To capture the first-ever images of this unique trap mechanism, the scientists drove thousands of miles to the remote rainforests of Australia’s Cape York Peninsula and conducted nighttime spider stakeouts with multiple cameras and infrared lights. Over several nights, they watched and filmed for nearly four hours as spiders built their conical trap strand by strand.
First, a spider would lay down an anchor point on a surface where green tree ants were likely to forage, before attaching it to a tension line connecting back to the main web. It would repeat this process until it had constructed a scaffold of 15 to 60 tension lines that are stretched taut in a conical shape, which the spider would then wrap with a thinner type of silk. Completed cones measured about 0.24 inches (6 millimeters) long, with a diameter of 0.09 inches (2.3 millimeters) at the base.

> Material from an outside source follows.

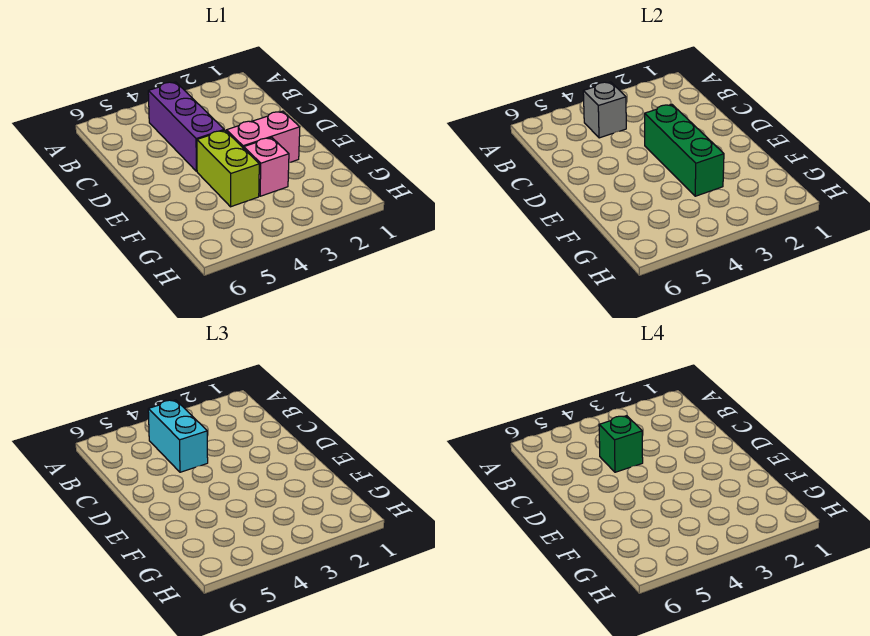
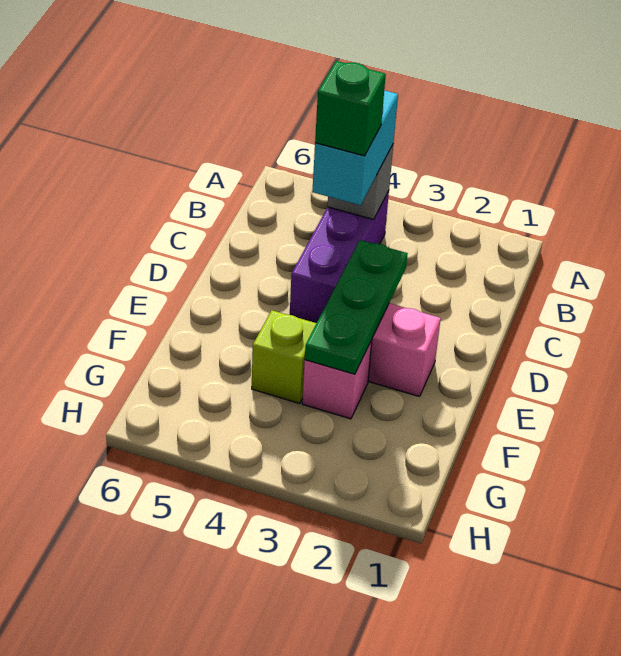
green brick D3:F3 level 2 -> green plate D3:F3 level 2
lime brick E4:F4 level 1 -> lime brick F4 level 1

“Within seconds ants are attracted to it and bite the silk cone,” Narendra said. Biting destabilizes the cone so it detaches from the forest floor, leaf or branch, and the tension lines rapidly contract. The ant — still clutching the cone in its mandibles — is then yanked up and flung into the spider’s web.
‘Over in a flash’
On the first night, when an ant triggered the snare, the trap was deployed so quickly that the researchers’ high-speed camera — capable of shooting between 5,000 and 7,000 frames per second (fps) — wasn’t ready and missed the shot.
“It was over in a flash,” Narendra said. Luckily, a few images were caught by a camera shooting at a much slower speed: 25 fps. “We went through the footage on site, and at this frame rate, the snare was present in one frame, and gone in the next,” Narendra said. “We only saw the captured ant dangling in the core web. That’s when we knew we had witnessed something special.”
They later filmed a trap’s release at 5,000 fps. Acceleration of the triggered snare was more than 3,058 miles per second (4,921 kilometers per second), or about 100 times greater than the acceleration of a Formula One car, Narendra said.
The snare doesn’t just move quickly, he added. For such a tiny mass of silk, “it packs an extraordinary amount of energy,” even more than that of the famous slingshot spider, “long regarded as one of nature’s most powerful silk-powered launch systems.”
For Delgado-Santa, who researches spider ecology and behavioral adaptations, such as how artificial light affects hunting habits in some spiders, “this study provides another example of how finely tuned spider foraging strategies can become in response to specific ecological challenges.”
The researchers are also eager to delve deeper into the ballista spider’s family tree, to see what other surprises they might have in store, Narendra said.
“Other species of Propostira are found in Asia and we are keen to determine their hunting strategies.”